I suspect you'll get superior access performance if you add -co
TILED=yes to that command (and to your gdaladdo overview creation
also).
>From my experience, tiled tiffs with jpeg compression and overviews
was by far the best compromise between disk usage and access
performance, provided the jpeg destructive compression isn't a
showstopper for your particular application.

--
thomas


>
> Reduction in size 93%.  Aerial images are used for on-screen interpretation 
> and difference in quality is not visible with bare eyes. The rate of the JPEG 
> compression can be adjusted but I have been happy with GDAL defaults. 
> Overviews seem to add about 40-50% to JPEG compressed images.
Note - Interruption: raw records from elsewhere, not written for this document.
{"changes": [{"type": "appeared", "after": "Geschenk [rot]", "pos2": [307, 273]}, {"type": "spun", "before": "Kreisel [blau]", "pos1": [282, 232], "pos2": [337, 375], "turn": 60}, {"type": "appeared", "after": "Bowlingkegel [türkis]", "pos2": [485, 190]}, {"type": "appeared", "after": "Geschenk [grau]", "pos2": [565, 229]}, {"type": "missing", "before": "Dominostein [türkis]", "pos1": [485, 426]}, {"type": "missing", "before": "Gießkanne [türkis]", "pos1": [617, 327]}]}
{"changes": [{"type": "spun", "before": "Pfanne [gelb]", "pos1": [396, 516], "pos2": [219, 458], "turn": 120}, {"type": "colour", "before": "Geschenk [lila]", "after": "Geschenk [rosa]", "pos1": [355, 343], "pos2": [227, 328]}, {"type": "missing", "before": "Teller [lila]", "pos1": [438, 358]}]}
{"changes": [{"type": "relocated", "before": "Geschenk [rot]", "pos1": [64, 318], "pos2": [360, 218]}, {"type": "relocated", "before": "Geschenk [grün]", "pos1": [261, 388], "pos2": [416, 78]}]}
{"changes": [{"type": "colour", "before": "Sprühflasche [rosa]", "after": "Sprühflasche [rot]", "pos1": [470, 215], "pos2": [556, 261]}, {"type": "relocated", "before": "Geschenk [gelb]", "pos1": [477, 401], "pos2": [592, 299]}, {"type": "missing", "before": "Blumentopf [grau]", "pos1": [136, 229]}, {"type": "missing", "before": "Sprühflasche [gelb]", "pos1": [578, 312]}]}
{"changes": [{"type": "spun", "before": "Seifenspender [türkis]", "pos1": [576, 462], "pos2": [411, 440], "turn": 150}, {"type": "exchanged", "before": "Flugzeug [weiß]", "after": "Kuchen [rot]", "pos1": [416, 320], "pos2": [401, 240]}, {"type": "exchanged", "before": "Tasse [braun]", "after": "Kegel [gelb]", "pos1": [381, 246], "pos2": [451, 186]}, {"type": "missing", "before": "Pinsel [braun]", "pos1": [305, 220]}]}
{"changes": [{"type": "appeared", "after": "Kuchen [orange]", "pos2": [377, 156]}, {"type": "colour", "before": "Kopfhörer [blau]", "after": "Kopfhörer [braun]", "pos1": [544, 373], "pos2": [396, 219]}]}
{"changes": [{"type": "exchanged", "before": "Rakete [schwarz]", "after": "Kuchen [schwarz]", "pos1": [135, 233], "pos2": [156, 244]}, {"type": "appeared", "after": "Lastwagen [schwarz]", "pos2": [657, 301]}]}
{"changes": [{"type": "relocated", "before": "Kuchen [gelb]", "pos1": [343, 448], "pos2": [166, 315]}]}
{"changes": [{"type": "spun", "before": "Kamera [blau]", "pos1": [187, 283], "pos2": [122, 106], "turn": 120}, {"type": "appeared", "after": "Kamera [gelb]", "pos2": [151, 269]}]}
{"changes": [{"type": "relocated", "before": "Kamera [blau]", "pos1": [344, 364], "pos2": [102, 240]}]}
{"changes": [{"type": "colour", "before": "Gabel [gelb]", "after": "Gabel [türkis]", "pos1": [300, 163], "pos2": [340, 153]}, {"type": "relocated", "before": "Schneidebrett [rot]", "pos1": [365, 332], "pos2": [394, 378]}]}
Those I have 
> created probably as
> gdaladdo -ro --config COMPRESS_OVERVIEW JPEG --config PHOTOMETRIC_OVERVIEW 
> YCBCR
>         --config INTERLEAVE_OVERVIEW PIXEL tiff.tif 2 4 8 16 32 64
>
> We have also JPEG2000 versions of the images but GDAL does not handle them as 
> fast as JPEG-in-TIFF files. A few years ago the speed with JPEG2000 (with 
> EWCJP2 and KAKJP2 drivers) was about the half of what we got with tiffs. 
> Those numbers are nothing to rely on today because the software versions have 
> changed so many times.  Because of the unfriendly licenses of the good 
> JPEG2000 libraries and because jpeg-in-tiff works so well I have not bothered 
> to repeat the tests myself lately. Generally, for this kind of questions the 
> best answer is achieved by making a well controlled test in your own 
> environment. You can then publish your results and tell how you did the test 
> so that others can check if something has been were poorly configured. For 
> example it is not at all the same how JPEG2000 images have been compressed 
> and JPEG compressed tiffs without tiles will for sure be a fiasco.